Harry & Meghan: A Royal Romance is a 2018 historical fiction television film about the meeting and courtship of Harry and Meghan Markle. The movie originally aired on the Lifetime Network on May 13, 2018, as a lead up to the royal wedding. The movie stars Murray Fraser and Parisa Fitz-Henley as the titular Prince Harry and Meghan Markle with Burgess Abernethy and Laura Mitchell co-starring as Prince William, Duke of Cambridge and Catherine, Duchess of Cambridge.

Plot

The film opens with Harry as a young boy on an excursion in Africa with his family after his mother's funeral, where he has a dramatic encounter with a lion. The movie then cuts to Meghan as a young girl, grappling with issues of her biracial heritage and the media's depiction of gender roles. The movie jumps to the present where the couple are set up on a blind date and quickly fall in love.

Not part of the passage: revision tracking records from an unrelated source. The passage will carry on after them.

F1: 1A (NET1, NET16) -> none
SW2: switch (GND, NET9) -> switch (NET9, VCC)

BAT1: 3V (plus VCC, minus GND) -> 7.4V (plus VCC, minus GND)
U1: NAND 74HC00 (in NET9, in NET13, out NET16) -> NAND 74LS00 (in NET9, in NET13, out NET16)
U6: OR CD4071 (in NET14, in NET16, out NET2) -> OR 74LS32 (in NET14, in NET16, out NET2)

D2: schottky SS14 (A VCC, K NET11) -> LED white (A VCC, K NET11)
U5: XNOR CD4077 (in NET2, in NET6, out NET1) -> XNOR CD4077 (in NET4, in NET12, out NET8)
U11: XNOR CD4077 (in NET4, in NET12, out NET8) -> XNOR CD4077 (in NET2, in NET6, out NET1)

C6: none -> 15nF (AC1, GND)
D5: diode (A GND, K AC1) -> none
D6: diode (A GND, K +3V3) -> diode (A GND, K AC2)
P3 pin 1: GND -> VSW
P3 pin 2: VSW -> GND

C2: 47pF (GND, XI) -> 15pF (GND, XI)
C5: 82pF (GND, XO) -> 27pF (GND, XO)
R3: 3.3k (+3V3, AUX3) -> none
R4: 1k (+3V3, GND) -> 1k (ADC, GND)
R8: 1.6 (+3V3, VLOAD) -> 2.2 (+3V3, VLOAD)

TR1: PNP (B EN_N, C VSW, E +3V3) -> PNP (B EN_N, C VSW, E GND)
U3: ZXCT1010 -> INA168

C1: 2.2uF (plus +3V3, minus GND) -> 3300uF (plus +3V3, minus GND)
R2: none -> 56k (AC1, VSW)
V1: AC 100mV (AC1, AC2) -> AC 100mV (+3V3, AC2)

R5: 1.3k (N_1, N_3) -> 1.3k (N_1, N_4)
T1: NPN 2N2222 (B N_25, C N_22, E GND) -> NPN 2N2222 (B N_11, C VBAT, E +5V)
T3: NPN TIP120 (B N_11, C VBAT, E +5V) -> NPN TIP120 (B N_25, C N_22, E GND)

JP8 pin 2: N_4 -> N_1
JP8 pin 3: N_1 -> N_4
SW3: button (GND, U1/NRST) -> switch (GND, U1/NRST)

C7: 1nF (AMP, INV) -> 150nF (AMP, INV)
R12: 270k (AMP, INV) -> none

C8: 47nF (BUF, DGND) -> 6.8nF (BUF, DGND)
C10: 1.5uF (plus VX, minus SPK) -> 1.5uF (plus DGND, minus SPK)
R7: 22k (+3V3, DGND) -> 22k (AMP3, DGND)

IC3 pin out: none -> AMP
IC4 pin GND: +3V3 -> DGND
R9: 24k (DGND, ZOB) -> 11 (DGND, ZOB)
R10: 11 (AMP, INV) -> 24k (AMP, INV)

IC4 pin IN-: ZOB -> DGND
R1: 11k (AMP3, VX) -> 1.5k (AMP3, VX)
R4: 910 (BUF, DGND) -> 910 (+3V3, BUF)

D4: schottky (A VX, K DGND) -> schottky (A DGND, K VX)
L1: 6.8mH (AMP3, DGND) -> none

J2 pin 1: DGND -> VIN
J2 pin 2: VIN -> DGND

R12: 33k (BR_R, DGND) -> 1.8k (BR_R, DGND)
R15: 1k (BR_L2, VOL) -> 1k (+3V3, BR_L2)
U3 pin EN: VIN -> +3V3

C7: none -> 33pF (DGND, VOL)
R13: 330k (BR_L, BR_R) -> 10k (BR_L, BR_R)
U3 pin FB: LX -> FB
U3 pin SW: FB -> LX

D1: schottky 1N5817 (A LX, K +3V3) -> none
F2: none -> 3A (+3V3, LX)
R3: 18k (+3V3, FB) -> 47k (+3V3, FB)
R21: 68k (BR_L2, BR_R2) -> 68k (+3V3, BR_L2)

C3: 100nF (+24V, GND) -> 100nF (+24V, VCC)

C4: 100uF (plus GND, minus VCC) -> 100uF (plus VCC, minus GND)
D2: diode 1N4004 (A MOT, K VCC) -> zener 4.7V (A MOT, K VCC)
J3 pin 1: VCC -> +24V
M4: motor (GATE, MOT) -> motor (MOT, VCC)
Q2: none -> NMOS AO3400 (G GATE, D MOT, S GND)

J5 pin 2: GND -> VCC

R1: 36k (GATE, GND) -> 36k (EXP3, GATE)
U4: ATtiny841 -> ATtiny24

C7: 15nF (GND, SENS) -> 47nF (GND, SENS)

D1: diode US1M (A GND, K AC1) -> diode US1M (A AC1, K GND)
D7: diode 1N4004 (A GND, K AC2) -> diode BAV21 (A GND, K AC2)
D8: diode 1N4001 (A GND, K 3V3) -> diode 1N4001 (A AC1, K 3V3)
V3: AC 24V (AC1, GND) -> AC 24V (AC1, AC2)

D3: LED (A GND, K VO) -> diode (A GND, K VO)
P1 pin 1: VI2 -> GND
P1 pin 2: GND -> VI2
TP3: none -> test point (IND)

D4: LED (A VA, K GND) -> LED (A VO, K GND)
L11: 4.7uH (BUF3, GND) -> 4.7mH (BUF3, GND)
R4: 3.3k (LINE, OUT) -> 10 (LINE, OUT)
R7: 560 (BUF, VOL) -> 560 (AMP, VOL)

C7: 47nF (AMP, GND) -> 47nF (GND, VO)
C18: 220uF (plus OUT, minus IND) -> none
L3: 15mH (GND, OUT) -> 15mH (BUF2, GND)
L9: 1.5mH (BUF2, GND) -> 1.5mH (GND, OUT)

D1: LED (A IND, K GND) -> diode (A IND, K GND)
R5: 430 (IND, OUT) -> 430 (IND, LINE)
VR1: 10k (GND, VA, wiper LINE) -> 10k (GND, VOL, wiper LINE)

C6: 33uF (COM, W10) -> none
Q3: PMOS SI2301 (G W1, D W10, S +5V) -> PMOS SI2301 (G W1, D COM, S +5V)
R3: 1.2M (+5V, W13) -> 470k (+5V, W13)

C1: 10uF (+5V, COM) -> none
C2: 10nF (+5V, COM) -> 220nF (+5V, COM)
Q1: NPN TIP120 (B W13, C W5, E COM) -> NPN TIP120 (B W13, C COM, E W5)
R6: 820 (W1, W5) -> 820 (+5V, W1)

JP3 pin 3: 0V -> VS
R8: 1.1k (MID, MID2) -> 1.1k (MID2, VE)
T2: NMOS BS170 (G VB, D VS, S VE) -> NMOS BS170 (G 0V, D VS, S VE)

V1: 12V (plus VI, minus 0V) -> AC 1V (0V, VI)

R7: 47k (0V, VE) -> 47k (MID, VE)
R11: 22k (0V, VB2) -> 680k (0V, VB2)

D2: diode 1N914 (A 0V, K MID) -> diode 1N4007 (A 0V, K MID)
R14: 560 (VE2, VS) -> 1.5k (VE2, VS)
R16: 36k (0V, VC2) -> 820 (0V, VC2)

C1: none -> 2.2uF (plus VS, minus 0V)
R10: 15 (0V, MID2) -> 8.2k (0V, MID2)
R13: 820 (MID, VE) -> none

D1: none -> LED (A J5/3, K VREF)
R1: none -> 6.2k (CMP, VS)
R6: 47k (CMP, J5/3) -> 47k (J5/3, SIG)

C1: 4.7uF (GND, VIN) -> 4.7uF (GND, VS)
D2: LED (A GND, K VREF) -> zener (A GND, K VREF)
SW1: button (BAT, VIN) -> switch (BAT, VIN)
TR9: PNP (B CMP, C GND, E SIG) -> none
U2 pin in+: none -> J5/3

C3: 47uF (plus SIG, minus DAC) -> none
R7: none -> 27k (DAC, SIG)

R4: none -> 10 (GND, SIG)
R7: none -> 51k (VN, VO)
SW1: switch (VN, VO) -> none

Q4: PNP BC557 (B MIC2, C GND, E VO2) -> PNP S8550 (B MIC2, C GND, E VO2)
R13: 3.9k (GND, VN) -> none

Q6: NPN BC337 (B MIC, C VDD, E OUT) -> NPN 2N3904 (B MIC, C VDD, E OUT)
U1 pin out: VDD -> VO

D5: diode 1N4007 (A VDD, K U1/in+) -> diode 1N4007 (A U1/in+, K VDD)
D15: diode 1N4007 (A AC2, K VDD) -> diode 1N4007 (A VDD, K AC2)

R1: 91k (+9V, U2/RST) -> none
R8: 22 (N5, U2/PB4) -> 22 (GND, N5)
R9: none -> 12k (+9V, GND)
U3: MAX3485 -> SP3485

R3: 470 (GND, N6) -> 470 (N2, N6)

The movie follows their courtship and the intense global media attention surrounding them, as well as the reactions of family and friends to their romancing.

Cast
Murray Fraser as Prince Harry
Parisa Fitz-Henley as Meghan Markle
Burgess Abernethy as Prince William, Duke of Cambridge
Laura Mitchell as Catherine, Duchess of Cambridge
Bonnie Soper as Diana, Princess of Wales 
Steve Coulter as Charles, Prince of Wales
Deborah Ramsay as Camilla, Duchess of Cornwall
Clare Filipow as Stella
Marlie Collins as Annabella
Barbara Wallace as Lady Victoria
Trevor Lerner as Thomas Markle
Melanie Nicholls-King as Doria Ragland

Sequels
The sequel, Harry & Meghan: Becoming Royal was broadcast by Lifetime on May 27, 2019, starring Charles Shaughnessy as Prince Charles; Charlie Field and Tiffany Smith in the title roles and covering their wedding and first year of marriage.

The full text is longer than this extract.